I was fairly certain I knew where she was going with this, nevertheless, I indulged her. “Why?”
“Because if we do not, if we allow the nether’s touch to spread to every corner of the sector, the sapling grows into a young tree—and becomes a stygian Power. That, however, is not the worst of it. The rift itself stabilizes further, allowing other stygian Powers to enter.”
“Like overlords and harbingers,” I murmured.
Kartara’s gaze grew piercing. “Quite. Under those conditions, it’s only a matter of time before all remaining life in the sector is expunged and the safe zone itself destroyed.” She paused. “You understand now what I’m getting at?”
“I do, but—” I inhaled deeply before going on—“technically, the young tree still cannot survive on its own. Correct? That’s why the rift remains open. The tree still requires sustenance—however it’s getting that—from its progenitor.”
Kartara’s lips thinned unhappily, but she didn’t refute my words. “That is true as far as it goes. Only once a tree transforms into a mature one, does it become self-sustaining. At that point, the mist’s concentration reaches critical mass, and the sector itself is pulled into the Nethersphere, negating the need for a rift anymore.”

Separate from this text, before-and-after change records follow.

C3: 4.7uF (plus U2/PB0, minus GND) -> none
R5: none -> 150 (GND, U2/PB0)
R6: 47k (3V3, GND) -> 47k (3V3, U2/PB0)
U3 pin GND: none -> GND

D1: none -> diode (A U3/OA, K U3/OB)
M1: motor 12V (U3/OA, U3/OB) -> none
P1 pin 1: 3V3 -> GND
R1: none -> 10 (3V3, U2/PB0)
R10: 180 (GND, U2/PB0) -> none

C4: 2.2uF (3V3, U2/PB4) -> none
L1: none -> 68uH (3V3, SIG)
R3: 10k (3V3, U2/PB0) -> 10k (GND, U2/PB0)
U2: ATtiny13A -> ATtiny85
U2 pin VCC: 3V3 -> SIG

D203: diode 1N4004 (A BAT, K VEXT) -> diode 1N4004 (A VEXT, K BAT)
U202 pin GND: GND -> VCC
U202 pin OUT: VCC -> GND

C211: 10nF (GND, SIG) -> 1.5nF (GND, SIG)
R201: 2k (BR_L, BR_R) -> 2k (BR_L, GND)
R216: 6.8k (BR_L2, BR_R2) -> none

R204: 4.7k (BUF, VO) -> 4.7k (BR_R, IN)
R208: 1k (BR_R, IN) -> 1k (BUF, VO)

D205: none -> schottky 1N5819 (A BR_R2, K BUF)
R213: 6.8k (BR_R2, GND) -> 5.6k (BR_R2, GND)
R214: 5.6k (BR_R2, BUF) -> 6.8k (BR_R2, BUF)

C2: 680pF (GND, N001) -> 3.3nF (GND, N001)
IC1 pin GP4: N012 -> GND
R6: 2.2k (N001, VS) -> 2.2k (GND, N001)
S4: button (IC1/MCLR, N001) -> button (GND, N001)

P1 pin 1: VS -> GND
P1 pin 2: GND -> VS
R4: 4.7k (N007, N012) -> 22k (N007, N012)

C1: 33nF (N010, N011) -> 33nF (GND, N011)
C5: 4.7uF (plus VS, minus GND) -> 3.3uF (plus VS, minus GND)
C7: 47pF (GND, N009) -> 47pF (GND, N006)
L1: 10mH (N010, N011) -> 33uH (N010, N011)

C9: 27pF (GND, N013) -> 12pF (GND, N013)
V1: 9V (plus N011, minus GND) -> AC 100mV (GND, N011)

I nodded. “So, before that happens, we must kill the tree, close the rift, and reclaim the sector.”
Kartara’s teeth ground together in frustration. “You still don’t seem to understand. What you describe is—”
“Impossible,” I interjected. “Or so you believe. I get it.” I paused. “But I believe otherwise.”
The huntmistress sighed. “Then we have nothing more to discuss.” Turning around, she began walking away.